The Twins at St. Clare's
- First edition
- Author: Enid Blyton
- Illustrator: W. Lindsay Cable
- Language: English
- Series: St. Clare's
- Publisher: Methuen
- Publication date: 1941
- Publication place: United Kingdom
- Followed by: The O'Sullivan Twins

= The Twins at St. Clare's =

Children's novel

The Twins at St Clare's is a children's novel by Enid Blyton set in an English girls' boarding school. It is the first of the original six novels in Blyton´s St. Clare's series, which follows the school lives of Pat and Isabel O´Sullivan. It was first published in 1941.

== Plot summary ==
The twin sisters, Pat and Isabel O'Sullivan, having just finished preparatory school at the elite Redroofs, are expected to move on to senior school. While most of their friends are moving to the equally elite Ringmere, the twins' parents are afraid of the twins might become spoilt at an expensive boarding school. Furious at their parents' refusal to send them to the school of their choice, the twins are determined to be as difficult as possible at St. Clare's.

They are quickly mocked for their behaviour by the other students and are nicknamed the 'stuck up twins'. Only a student named Kathleen is willing to befriend them, as she is also disliked. Whilst Pat refuses to do her chores and is banned from going to town, Isabel does them for her and has Pat take her trips to the town. The twins miss their favourite sports of field hockey and tennis because only lacrosse is played at St Clare's. However, Pat excels at lacrosse. She is selected by sports captain Belinda Towers, but it is when Isabel is pretending to be Pat so the latter can go to town. Pat decides to tell the truth, and is surprised when Belinda lets her stay on the team.
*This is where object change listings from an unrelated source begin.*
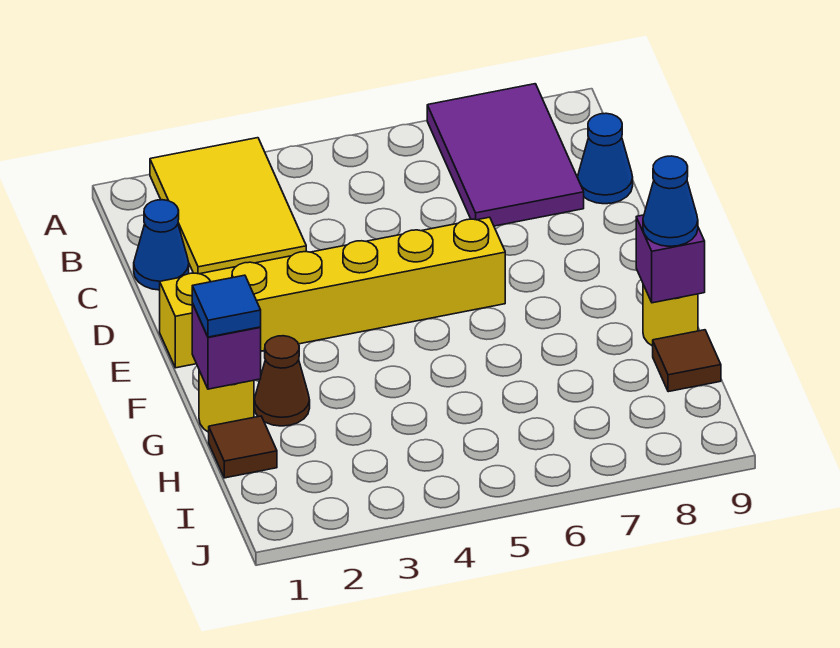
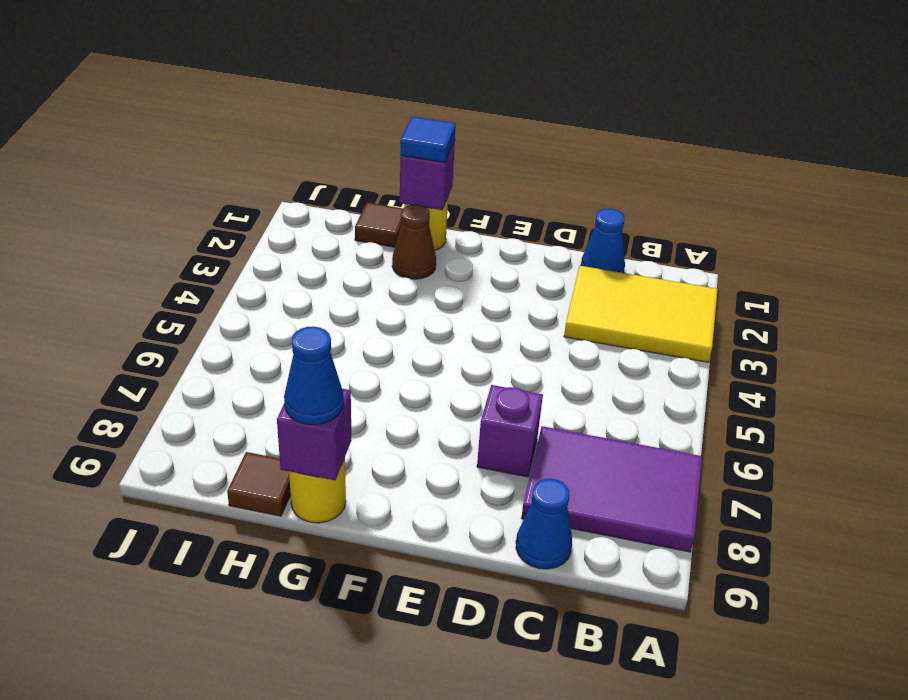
none -> purple brick D7 level 1
yellow brick E1:E6 level 1 -> none

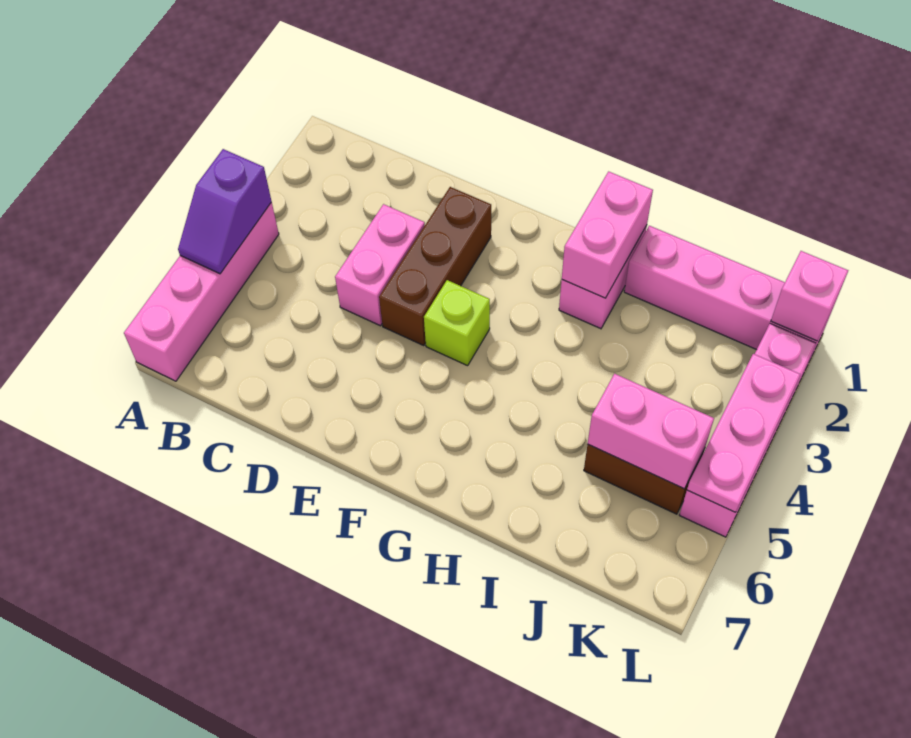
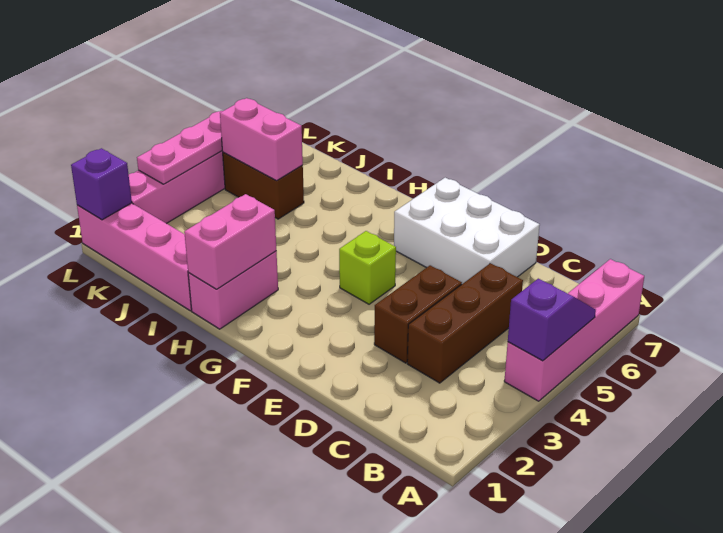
pink brick D3:D4 level 1 -> brown brick D3:D4 level 1
none -> white brick D6:F7 level 1
brown brick E2:E4 level 1 -> brown brick C3:C5 level 1
pink brick L1 level 2 -> purple brick L1 level 2

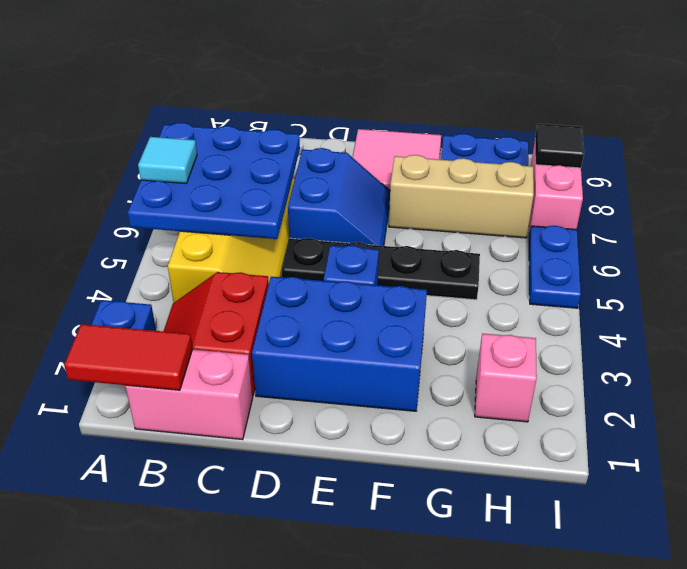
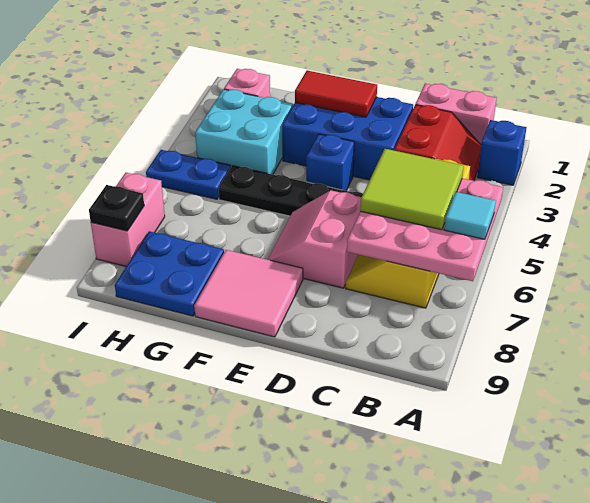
red tile A1:B1 level 2 -> red tile E2:F2 level 2
blue plate A5:C7 level 2 -> pink plate A5:C7 level 2
none -> lime tile B5:C6 level 3
blue slope D6:E7 level 1 top D -> pink slope D6:E7 level 1 top D
tan brick F7:H7 level 1 -> none
none -> cyan brick G3:H4 level 1
blue plate I5:I6 level 1 -> blue plate H5:I5 level 1
black tile I8 level 2 -> black plate I8 level 2

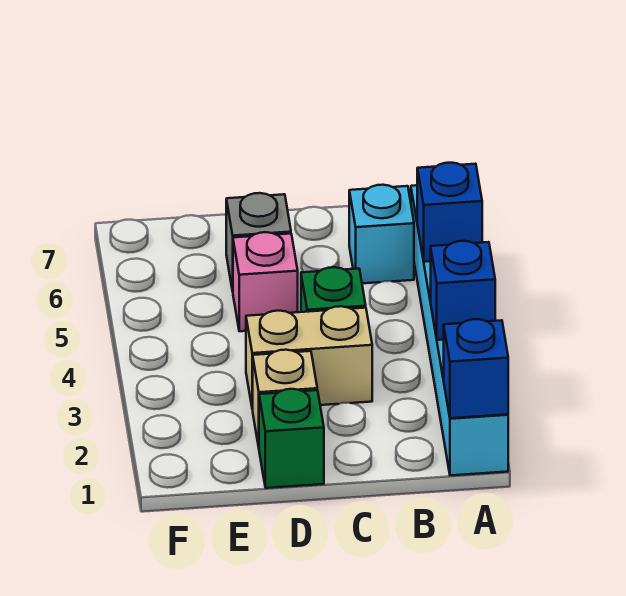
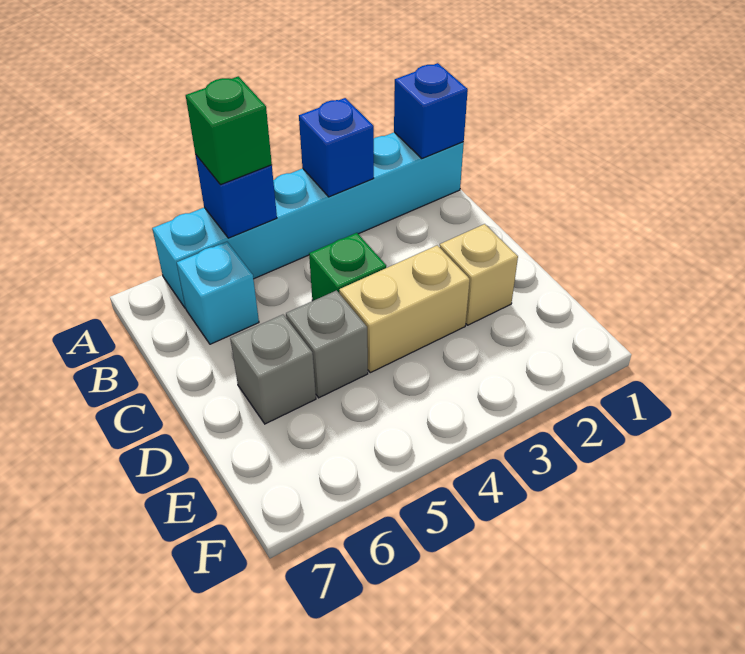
tan brick C3:D3 level 1 -> tan brick D3:D4 level 1
green brick D1 level 1 -> green brick A5 level 3
pink brick D5 level 1 -> grey brick D5 level 1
Janet, a sarcastic and blunt student, leads the year in a series of pranks against their new History teacher Miss Kennedy, who is very timid and insecure though highly qualified. After Miss Roberts arrives and immediately understands that Janet the culprit, the twins take the blame as well, gaining respect. Afterwards, the girls organise a secret midnight feast, and are caught, but Miss Kennedy pretends to not have noticed anything.

Money has been going missing from all of the students causing everyone to get suspicious of a thief. Eventually, the thief steals from some seniors causing threats of expulsion. The twins discover it is Kathleen, who stole the money in order to buy her friends gifts. Her family spends a lot of money to send her to St Clare's and she wanted to seem the same as everyone else.

Janet continues to play pranks on the teachers, such as hiding a cat in Miss Kennedy's room due to her known phobia. However, one day Kathleen and the twins overhear her talking to a friend about giving up her job, despite needing the money to help her sick mother, because she cannot control the class. The girls all write a letter of apology and decide to only prank the other teachers.

Kathleen finds a stray dog and smuggles it into school where all the girls take care of it. However, it eventually escapes and is discovered, but Kathleen is allowed to keep it. Another student named Sheila is extremely posh and constantly mocked by the other girls for her way of speaking. She is eventually made prompter at the Christmas play and Janet is advised by the head girl, Winnifred, not to exploit Sheila's insecurities.

At the end of the term, the twins return home having come to appreciate St Clare's.

== Reception ==
In 2011, Stylist included the The Twins at St Clare’s in its list of "The 50 best children´s books", describing it as girl´s school story centred on the O´Sullivan twins´ initially snobbish resistance to their new school.

Writing about Blyton’s school stories, Bubla Basu noted criticism of their class assumptions, xenophobia and thin plotting, but argued that the St. Clare´s and Malory Towers books also portray pupils from varied economic and family backgrounds and give children agency in resolving conflict.

=== Adaptation ===
In Germany, Blyton´s St. Clare´s stories were adapted and localised as the Hanni und Nanni series. A German feature film Hanni & Nanni, directed by Christine Hartmann, was released in 2010 and was based on the Hanni und Nanni children´s-book series.